Pada perjalanan hidupnya, ia telah menghasilkan buku-buku karangannya sebanyak 82 buah buku. Dari jumlah itu Mahmud membahas berbagai bidang ilmu, yang sebahagian besar adalah bidang-bidang ilmu agama Islam, seperti bidang Fiqh, bahasa Arab, Tafsir, Pendidikan Islam, Akhlak, Tauhid, Ushul Fiqh, Sejarah dan lain-lain. Diantara bidang-bidang ilmu yang disebutkan, Mahmud lebih banyak memberi perhatian pada bidang pendidikan Islam, bahasa Arab (keduanya lebih banyak memfokus pada segi metodik), bidang Fiqh, Tafsir dan Akhlak yang lebih memfokus pada materi sajian. Sesuai dengan kemampuan bahasa yang ia miliki, maka karangan-karangannya tidak hanya ditulis dalam bahasa Indonesia, akan tetapi juga dalam bahasa Arab.
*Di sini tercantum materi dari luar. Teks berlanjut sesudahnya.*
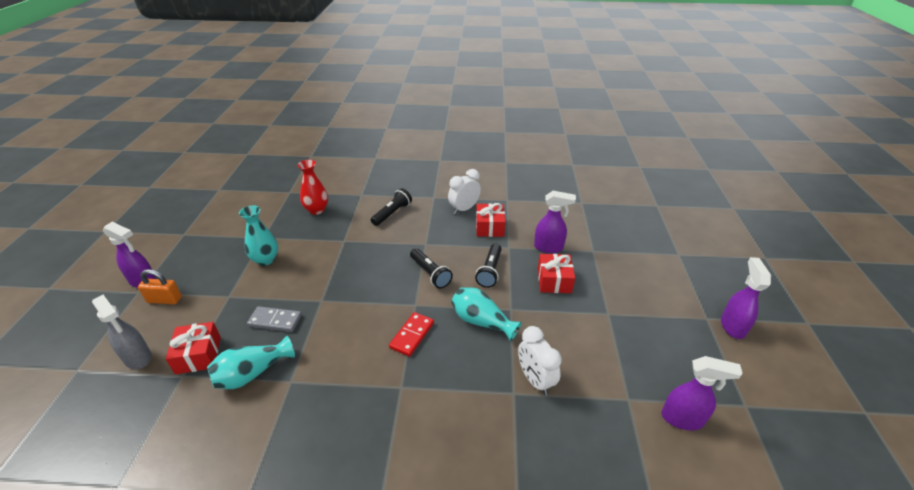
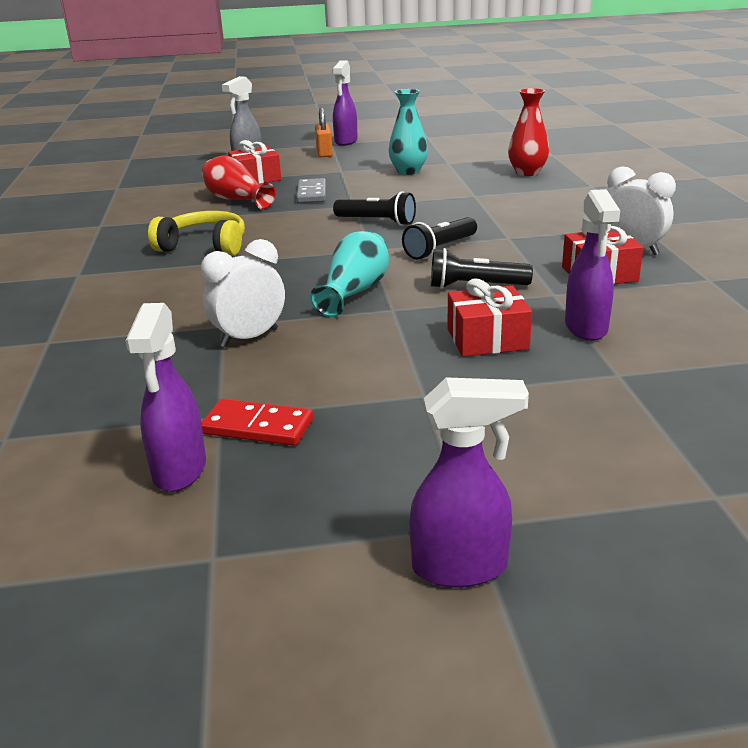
camera: 80 degrees right, 10 degrees down
(252, 373) = (236, 200): turquoise vase -> red vase
(359, 401) = (204, 246): none -> yellow headphones
(392, 213) = (564, 209): black flashlight -> black flashlight (377, 221)
(412, 335) = (312, 255): red domino -> red domino (257, 427)

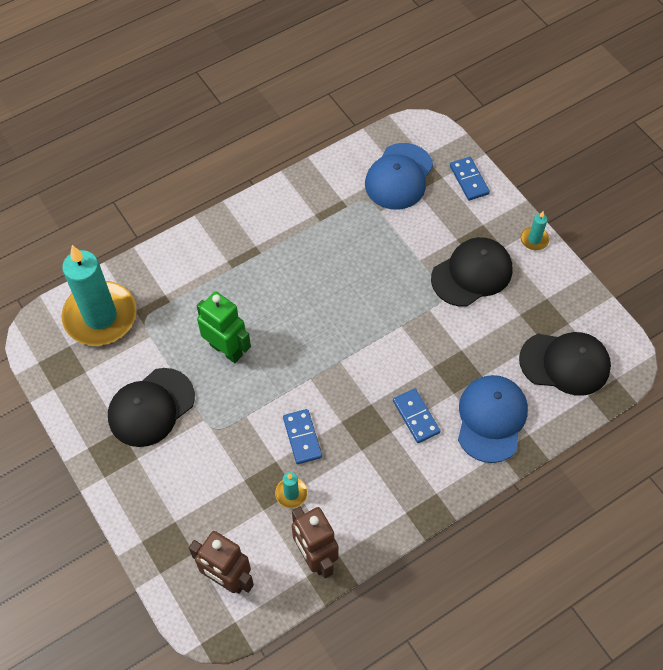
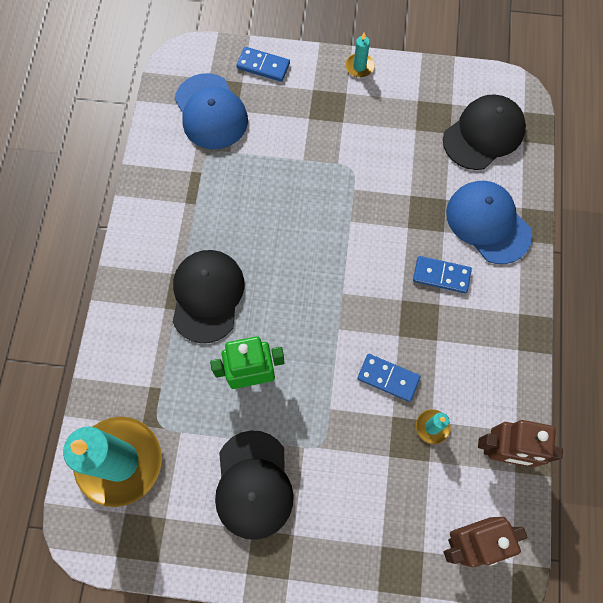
camera: 50 degrees left, 10 degrees up
(472, 274) = (350, 133): black cap -> black cap (207, 296)

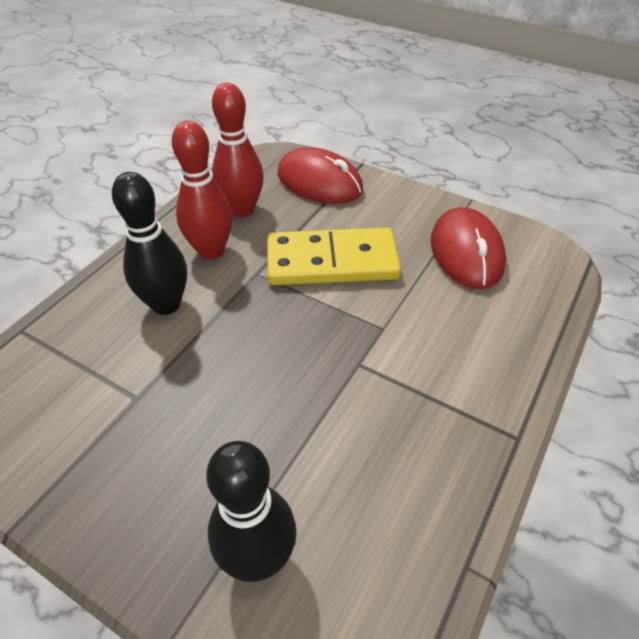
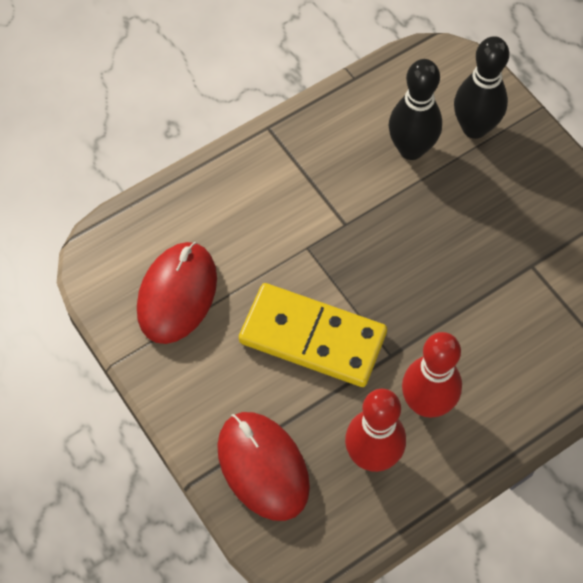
camera: 155 degrees left, 15 degrees up
(166, 304) = (488, 350): black bowling pin -> black bowling pin (411, 149)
Ia memulai mengarang sejak tahun 1920, dalam usia 21 tahun. Karirnya sebagai pengarang tetap ditekuninya pada masa-masa selanjutnya. Dia senantiasa mengisi waktu-waktunya untuk mengarang, dalam situasi apapun. Pada waktu perang kemerdekaan, ketika mengikuti perang gerilya, dia tetap menyempatkan diri untuk mengarang. Buku “Marilah Sembahyang” (4 jilid) adalah merupakan hasil karangan Mahmud sewaktu dia beserta pejuang-pejuang lainnya berada dalam pengungsian dari ancaman perlawanan tentara Belanda (Nica) di Batusangkar pada tahun 1949 (Riwayat Hidup, tt ; 58).

Aktivitas-aktivitas Mahmud dalam bidang-bidang lain tidak merupakan rintangan bagi aktivitasnya dalam mengarang. Hal ini dapat dilihat dari karangan-karangannya yang dihasilkan justru pada saat aktivitasnya yang lain lebih memuncak, terutama dalam bidang pendidikan. Hingga pada saat ia menjalani masa pensiun ia tetap mengarang, bahkan pada tahun-tahun terakhir dari kehidupannya (1982), masih ia sempatkan untuk selalu mengarang. Berikut ini diantara buku-buku karya Mahmud Yunus : (dengan urutan : Judul, tahun terbit, Penerbit, dan tempat terbit)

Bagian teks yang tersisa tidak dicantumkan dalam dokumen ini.